Before and after comparisons
....

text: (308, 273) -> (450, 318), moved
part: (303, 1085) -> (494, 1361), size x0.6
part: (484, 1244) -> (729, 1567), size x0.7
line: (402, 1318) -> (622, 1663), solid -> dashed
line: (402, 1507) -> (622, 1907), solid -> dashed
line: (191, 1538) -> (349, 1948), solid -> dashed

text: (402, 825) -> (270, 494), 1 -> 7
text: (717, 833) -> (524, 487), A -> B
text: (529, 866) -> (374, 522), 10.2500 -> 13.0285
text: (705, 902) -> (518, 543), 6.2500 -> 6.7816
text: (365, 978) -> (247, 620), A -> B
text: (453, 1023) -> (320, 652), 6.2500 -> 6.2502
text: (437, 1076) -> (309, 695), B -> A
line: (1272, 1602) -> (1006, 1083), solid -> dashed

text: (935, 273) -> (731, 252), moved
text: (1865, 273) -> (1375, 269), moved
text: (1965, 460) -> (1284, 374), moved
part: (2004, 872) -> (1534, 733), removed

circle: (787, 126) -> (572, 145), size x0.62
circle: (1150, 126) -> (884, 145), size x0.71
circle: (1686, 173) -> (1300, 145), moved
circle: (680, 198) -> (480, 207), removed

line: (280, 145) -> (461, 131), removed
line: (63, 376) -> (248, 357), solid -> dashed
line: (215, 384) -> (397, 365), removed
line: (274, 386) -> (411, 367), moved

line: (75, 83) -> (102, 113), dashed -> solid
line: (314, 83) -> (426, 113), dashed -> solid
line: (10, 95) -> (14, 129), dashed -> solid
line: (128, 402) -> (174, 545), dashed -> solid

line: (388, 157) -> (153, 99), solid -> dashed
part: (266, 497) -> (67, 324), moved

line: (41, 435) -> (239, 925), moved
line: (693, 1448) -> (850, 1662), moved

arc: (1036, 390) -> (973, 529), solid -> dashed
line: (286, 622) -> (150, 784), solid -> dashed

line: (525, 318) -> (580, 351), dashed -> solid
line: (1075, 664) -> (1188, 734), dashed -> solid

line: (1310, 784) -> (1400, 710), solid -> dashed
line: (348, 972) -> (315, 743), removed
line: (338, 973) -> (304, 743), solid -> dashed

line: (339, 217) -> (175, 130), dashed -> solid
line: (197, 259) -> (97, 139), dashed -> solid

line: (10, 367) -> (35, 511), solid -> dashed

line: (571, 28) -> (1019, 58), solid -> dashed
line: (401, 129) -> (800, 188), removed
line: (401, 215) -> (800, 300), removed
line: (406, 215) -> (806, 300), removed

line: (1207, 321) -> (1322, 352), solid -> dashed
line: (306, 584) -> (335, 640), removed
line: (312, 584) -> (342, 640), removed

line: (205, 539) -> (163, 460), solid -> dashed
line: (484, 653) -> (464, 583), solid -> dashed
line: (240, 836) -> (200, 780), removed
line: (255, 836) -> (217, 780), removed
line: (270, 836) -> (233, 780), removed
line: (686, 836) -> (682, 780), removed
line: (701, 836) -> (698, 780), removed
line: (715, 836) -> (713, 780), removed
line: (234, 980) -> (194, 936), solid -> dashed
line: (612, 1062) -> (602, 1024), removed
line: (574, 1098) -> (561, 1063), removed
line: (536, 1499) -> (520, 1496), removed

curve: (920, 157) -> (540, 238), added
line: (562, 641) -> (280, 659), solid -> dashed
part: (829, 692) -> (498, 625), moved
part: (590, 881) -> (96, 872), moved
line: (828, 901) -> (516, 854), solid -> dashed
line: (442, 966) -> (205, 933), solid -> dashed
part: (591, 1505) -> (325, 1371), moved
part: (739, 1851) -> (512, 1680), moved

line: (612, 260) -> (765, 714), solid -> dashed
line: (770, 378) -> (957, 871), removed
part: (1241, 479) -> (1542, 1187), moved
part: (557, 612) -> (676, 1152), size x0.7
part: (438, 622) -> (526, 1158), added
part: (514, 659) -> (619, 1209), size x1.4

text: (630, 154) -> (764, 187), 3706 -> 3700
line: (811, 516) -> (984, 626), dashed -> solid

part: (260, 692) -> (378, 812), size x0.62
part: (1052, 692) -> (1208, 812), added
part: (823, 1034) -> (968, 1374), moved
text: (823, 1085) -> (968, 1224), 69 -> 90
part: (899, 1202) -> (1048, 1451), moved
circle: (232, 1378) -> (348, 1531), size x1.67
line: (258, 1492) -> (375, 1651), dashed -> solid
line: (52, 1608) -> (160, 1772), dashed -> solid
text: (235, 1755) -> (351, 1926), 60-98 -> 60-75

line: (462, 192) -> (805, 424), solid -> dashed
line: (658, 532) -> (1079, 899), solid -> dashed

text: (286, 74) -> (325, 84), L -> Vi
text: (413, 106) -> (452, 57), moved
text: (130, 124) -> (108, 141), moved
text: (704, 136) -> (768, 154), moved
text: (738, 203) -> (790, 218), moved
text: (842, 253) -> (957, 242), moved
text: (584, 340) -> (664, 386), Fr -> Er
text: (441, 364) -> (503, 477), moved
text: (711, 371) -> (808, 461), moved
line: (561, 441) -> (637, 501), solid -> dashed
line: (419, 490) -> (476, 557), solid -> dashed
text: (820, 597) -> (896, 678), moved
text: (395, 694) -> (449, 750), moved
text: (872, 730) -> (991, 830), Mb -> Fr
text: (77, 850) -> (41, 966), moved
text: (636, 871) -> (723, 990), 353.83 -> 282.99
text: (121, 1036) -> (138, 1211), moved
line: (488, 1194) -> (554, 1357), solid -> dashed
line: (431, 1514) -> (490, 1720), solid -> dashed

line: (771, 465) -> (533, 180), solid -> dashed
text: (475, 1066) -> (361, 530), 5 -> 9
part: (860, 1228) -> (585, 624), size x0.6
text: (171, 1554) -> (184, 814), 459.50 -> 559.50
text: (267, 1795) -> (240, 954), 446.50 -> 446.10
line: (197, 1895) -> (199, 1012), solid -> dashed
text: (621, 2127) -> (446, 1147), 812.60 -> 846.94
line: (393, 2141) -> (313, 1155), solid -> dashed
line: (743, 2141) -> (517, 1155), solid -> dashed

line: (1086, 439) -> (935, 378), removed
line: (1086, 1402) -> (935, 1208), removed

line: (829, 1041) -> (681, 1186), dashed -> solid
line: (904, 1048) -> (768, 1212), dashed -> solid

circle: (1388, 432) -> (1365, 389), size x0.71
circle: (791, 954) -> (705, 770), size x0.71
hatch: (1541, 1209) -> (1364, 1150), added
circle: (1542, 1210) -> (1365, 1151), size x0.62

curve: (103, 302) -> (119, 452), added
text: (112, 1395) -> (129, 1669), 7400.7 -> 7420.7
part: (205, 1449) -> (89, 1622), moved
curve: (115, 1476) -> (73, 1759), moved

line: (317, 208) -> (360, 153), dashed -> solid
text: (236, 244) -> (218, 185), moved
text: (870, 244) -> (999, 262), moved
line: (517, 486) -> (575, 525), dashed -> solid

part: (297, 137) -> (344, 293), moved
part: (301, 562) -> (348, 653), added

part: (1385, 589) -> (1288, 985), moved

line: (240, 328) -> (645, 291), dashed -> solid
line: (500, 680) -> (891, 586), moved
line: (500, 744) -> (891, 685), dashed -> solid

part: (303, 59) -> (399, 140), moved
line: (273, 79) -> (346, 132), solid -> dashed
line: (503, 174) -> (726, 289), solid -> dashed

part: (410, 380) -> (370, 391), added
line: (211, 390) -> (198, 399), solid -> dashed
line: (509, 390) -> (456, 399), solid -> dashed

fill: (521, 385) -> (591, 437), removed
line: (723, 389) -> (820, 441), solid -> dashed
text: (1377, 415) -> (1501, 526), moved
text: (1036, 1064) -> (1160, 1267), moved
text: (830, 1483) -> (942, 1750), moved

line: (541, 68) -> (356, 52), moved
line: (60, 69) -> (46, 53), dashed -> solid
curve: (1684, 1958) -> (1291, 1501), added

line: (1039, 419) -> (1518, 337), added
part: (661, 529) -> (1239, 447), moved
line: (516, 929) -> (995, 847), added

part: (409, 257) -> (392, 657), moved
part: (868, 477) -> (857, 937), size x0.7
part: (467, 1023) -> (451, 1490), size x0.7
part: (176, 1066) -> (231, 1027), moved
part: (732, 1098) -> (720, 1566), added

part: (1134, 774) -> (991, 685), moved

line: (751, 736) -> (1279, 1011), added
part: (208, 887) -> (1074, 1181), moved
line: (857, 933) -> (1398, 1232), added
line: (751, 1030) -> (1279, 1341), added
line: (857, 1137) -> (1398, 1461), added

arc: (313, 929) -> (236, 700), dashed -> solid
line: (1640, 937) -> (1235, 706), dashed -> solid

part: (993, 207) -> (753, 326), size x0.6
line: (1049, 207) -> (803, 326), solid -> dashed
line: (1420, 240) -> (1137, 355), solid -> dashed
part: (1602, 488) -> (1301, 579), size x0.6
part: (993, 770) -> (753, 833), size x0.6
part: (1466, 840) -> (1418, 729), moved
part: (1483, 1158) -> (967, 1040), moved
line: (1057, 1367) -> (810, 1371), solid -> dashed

....

INSTRUCTIONS TO FOLLOW: Once the line with "text: (365, 978) -> (247, 620), A -> B" is found in the records above, print exactly that line and every line after it through the line with "line: (401, 215) -> (800, 300), removed".

TASK RESULT:
text: (365, 978) -> (247, 620), A -> B
text: (453, 1023) -> (320, 652), 6.2500 -> 6.2502
text: (437, 1076) -> (309, 695), B -> A
line: (1272, 1602) -> (1006, 1083), solid -> dashed

text: (935, 273) -> (731, 252), moved
text: (1865, 273) -> (1375, 269), moved
text: (1965, 460) -> (1284, 374), moved
part: (2004, 872) -> (1534, 733), removed

circle: (787, 126) -> (572, 145), size x0.62
circle: (1150, 126) -> (884, 145), size x0.71
circle: (1686, 173) -> (1300, 145), moved
circle: (680, 198) -> (480, 207), removed

line: (280, 145) -> (461, 131), removed
line: (63, 376) -> (248, 357), solid -> dashed
line: (215, 384) -> (397, 365), removed
line: (274, 386) -> (411, 367), moved

line: (75, 83) -> (102, 113), dashed -> solid
line: (314, 83) -> (426, 113), dashed -> solid
line: (10, 95) -> (14, 129), dashed -> solid
line: (128, 402) -> (174, 545), dashed -> solid

line: (388, 157) -> (153, 99), solid -> dashed
part: (266, 497) -> (67, 324), moved

line: (41, 435) -> (239, 925), moved
line: (693, 1448) -> (850, 1662), moved

arc: (1036, 390) -> (973, 529), solid -> dashed
line: (286, 622) -> (150, 784), solid -> dashed

line: (525, 318) -> (580, 351), dashed -> solid
line: (1075, 664) -> (1188, 734), dashed -> solid

line: (1310, 784) -> (1400, 710), solid -> dashed
line: (348, 972) -> (315, 743), removed
line: (338, 973) -> (304, 743), solid -> dashed

line: (339, 217) -> (175, 130), dashed -> solid
line: (197, 259) -> (97, 139), dashed -> solid

line: (10, 367) -> (35, 511), solid -> dashed

line: (571, 28) -> (1019, 58), solid -> dashed
line: (401, 129) -> (800, 188), removed
line: (401, 215) -> (800, 300), removed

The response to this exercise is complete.